Package 'waver'

Calculate the fetch length around a point

Description

Given a point, a shoreline layer and a vector of wind directions (bearings), fetch_len calculates the distance from point to shore for each bearing.

Usage

fetch_len(
  p,
  bearings,
  shoreline,
  dmax,
  spread = 0,
  projected = FALSE,
  check_inputs = TRUE
)

Arguments

p	Simple feature (sf or sfc) object representing a single point.
bearings	Vector of bearings, in degrees.
shoreline	Simple feature (sf or sfc) object representing the shoreline, in either line or polygon format.
dmax	Maximum value of fetch length, returned if there is no land within a distance of dmax from a given bearing.
spread	Vector of relative bearings (in degrees) for which to calculate fetch around each main bearing (see details).
projected	Deprecated argument, kept for backwards compatibility.
check_inputs	Should the validity of inputs be checked? It is recommended to keep this TRUE, unless this function is called repeatedly from another function that already checks inputs.

Details

The fetch length (or fetch) is the distance of open water over which the wind can blow in a specific direction. Note that bearings represent the direction from where the wind originates.

The optional spread argument defines relative directions that are added to each main bearing to produce a set of sub-bearings. The fetch lengths calculated for each sub-bearing are averaged with weights proportional to cos(spread). By default, spread = 0 and fetch length is calculated for the main bearings only.

The input data can be in either geographic (long, lat) or projected coordinates, but p and shoreline must share the same coordinate system. Distances are calculated using the st_distance function from the sf package and expressed in the units of the coordinate system used, or in meters if using geographic coordinates. For geographic coordinates, we recommend setting sf_use_s2(FALSE), which results in st_distance using the ellipsoid distance calculation (requires the lwgeom package), instead of the less precise spherical distance calculation. For projected coordinates, the Euclidean distance is calculated.

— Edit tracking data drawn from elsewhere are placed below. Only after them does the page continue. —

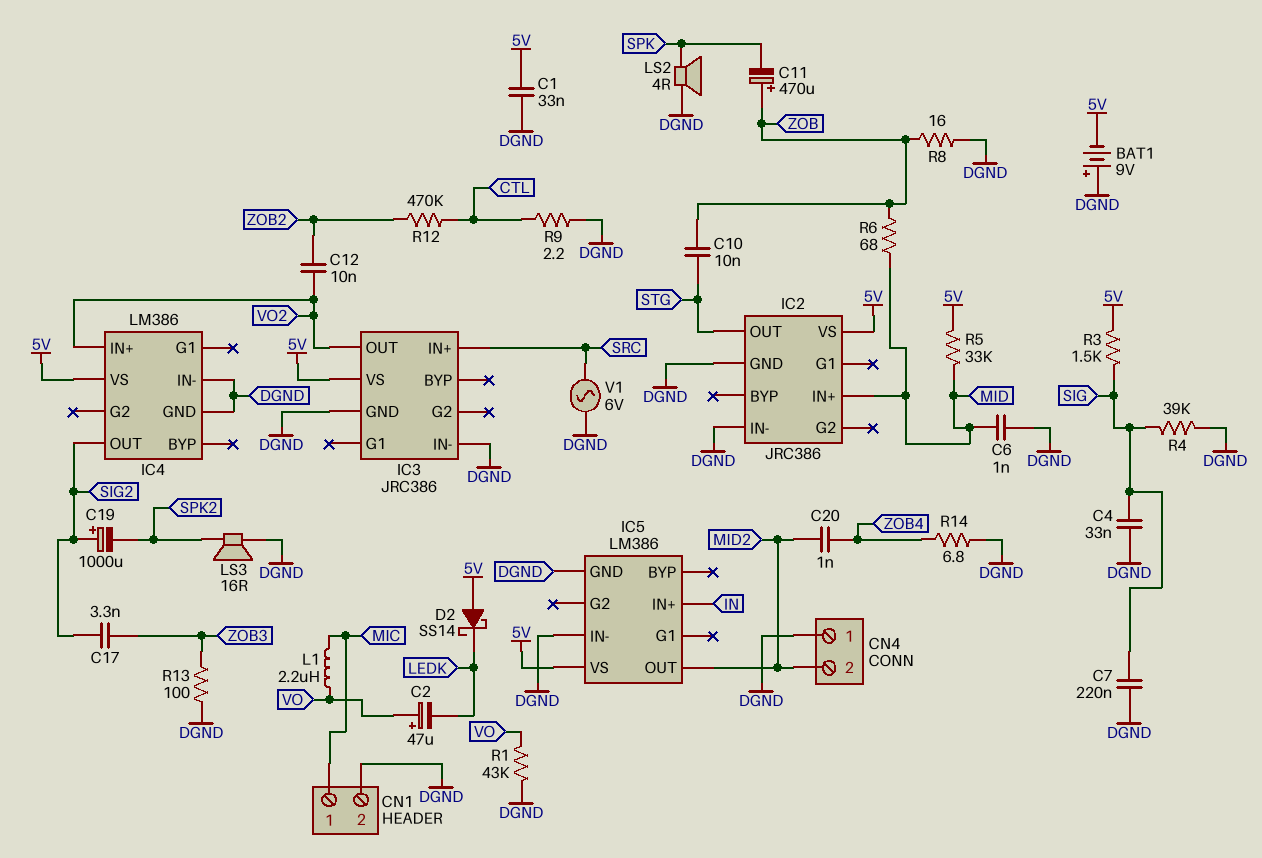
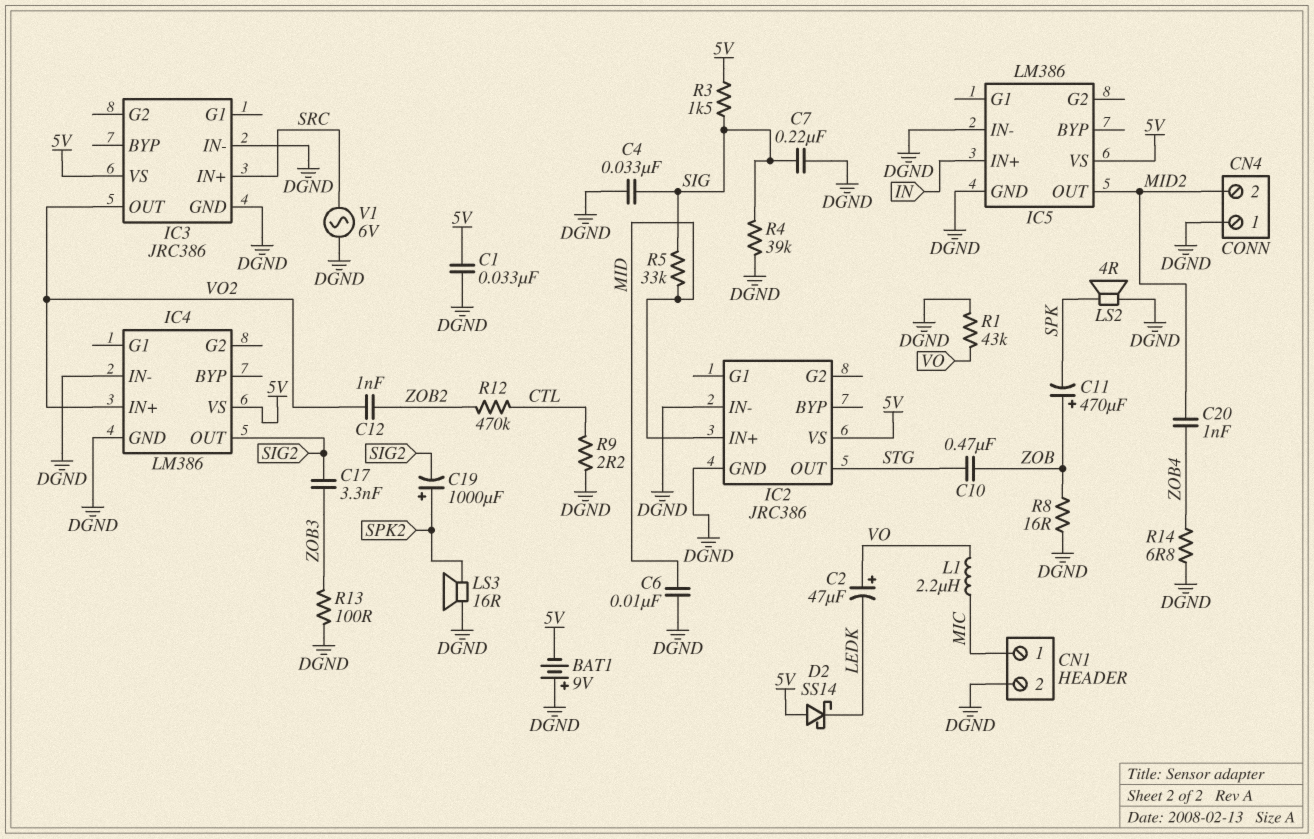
C6: 1nF (DGND, MID) -> 10nF (DGND, MID)
C10: 10nF (STG, ZOB) -> 470nF (STG, ZOB)
C12: 10nF (VO2, ZOB2) -> 1nF (VO2, ZOB2)
C19: 1000uF (plus SIG2, minus SPK2) -> 1000uF (plus SPK2, minus SIG2)
R5: 33k (5V, MID) -> 33k (MID, SIG)
R6: 68 (MID, ZOB) -> none

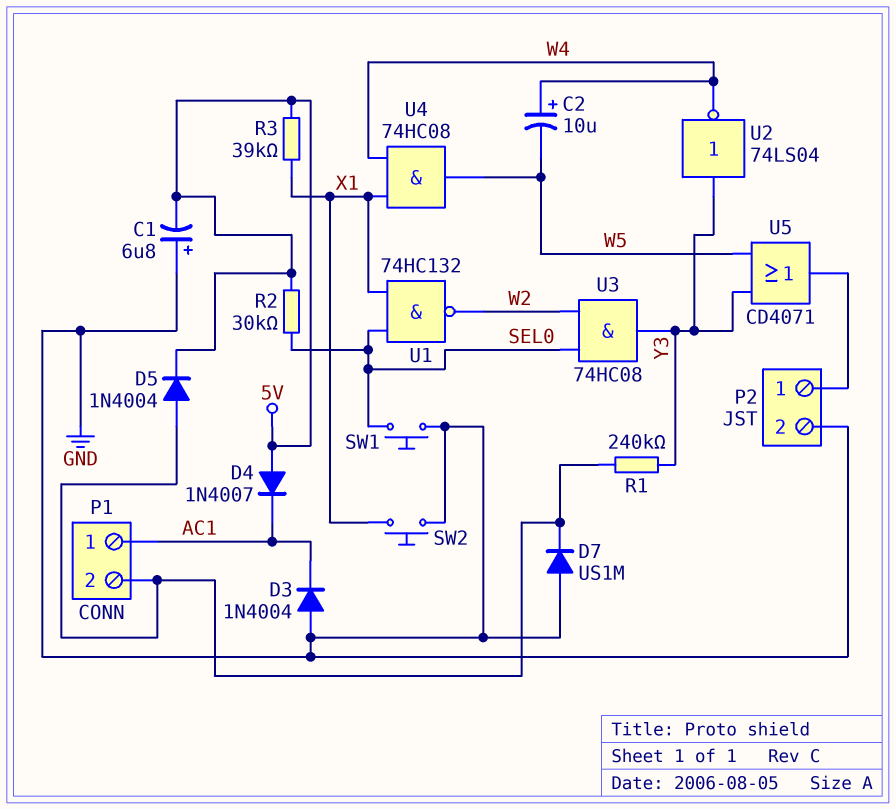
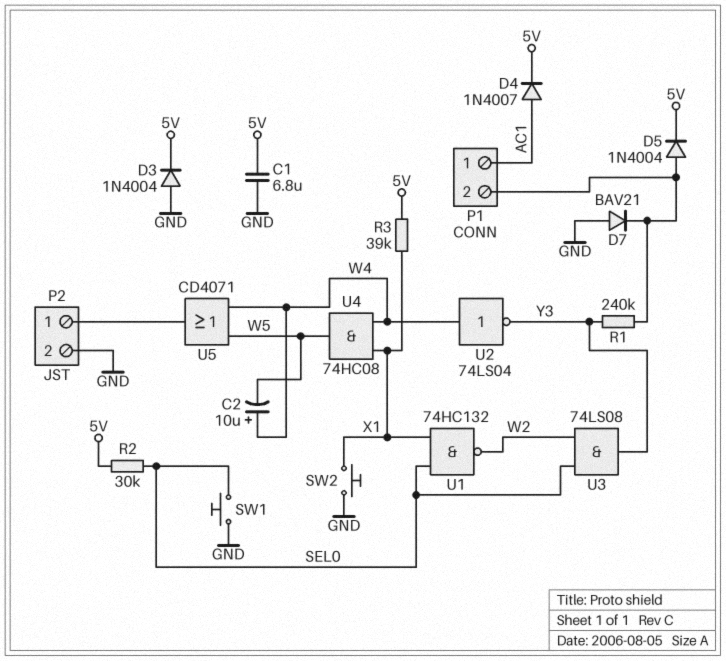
C1: 6.8uF (plus GND, minus 5V) -> 6.8uF (5V, GND)
D3: diode 1N4004 (A GND, K AC1) -> diode 1N4004 (A GND, K 5V)
D4: diode 1N4007 (A 5V, K AC1) -> diode 1N4007 (A AC1, K 5V)
D7: diode US1M (A GND, K P1/2) -> diode BAV21 (A GND, K P1/2)
U2: NOT 74LS04 (in Y3, out W4) -> NOT 74LS04 (in W4, out Y3)
U3: AND 74HC08 (in SEL0, in W2, out Y3) -> AND 74LS08 (in SEL0, in W2, out Y3)
U5: OR CD4071 (in W5, in Y3, out P2/1) -> OR CD4071 (in W4, in W5, out P2/1)

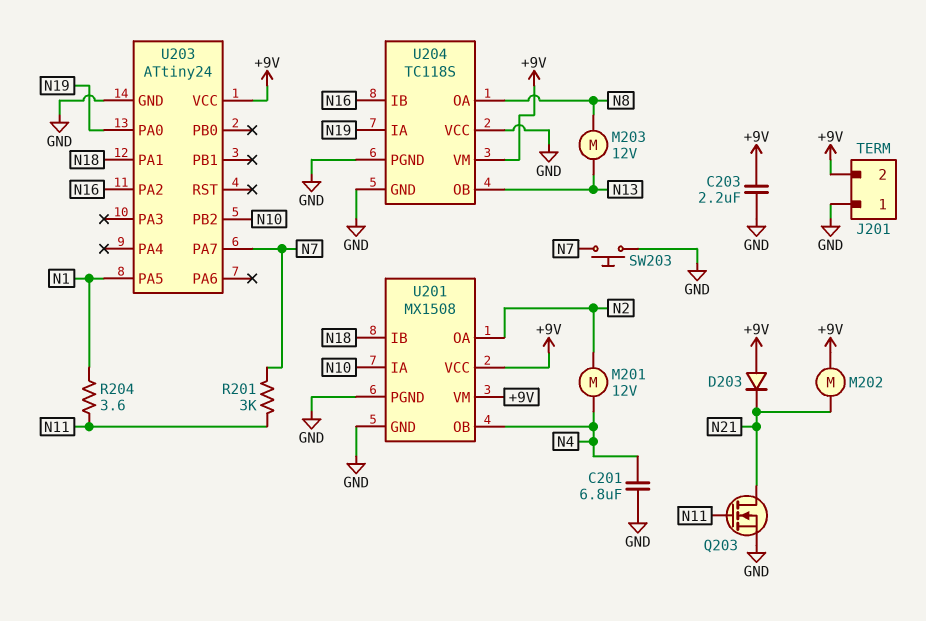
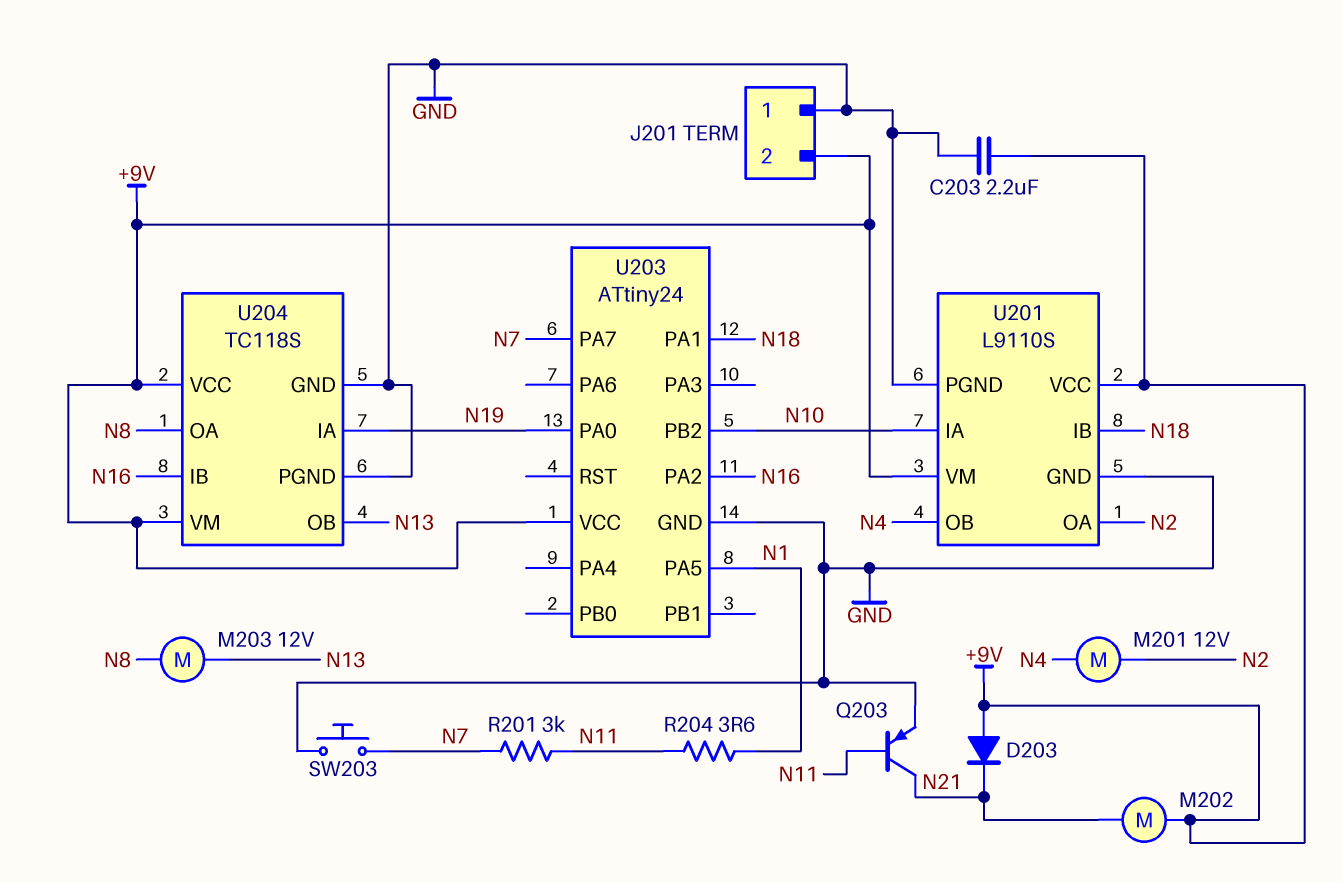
C201: 6.8uF (GND, N4) -> none
Q203: NMOS (G N11, D N21, S GND) -> PNP (B N11, C N21, E GND)
U201: MX1508 -> L9110S
U204 pin VCC: GND -> +9V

If the shoreline layer is composed of polygons rather than lines, the function verifies that the input point is outside all polygons (i.e. in water). If this is not the case, it issues a warning and returns a vector of NA.

Value

A named vector representing the fetch length for each direction given in bearings.

See Also

fetch_len_multi for an efficient alternative when computing fetch length for multiple points.

Examples

pt <- st_sfc(st_point(c(0, 0)), crs = st_crs(4326))
 # Shoreline is a rectangle from (-0.2, 0.25) to (0.3, 0.5)
 rect <- st_polygon(list(cbind(c(rep(-0.2, 2), rep(0.3, 2), -0.2),
                               c(0.25, rep(0.3, 2), rep(0.25, 2)))))
 land <- st_sfc(rect, crs = st_crs(4326))
 fetch_len(pt, bearings = c(0, 45, 225, 315), land,
           dmax = 50000, spread = c(-10, 0, 10))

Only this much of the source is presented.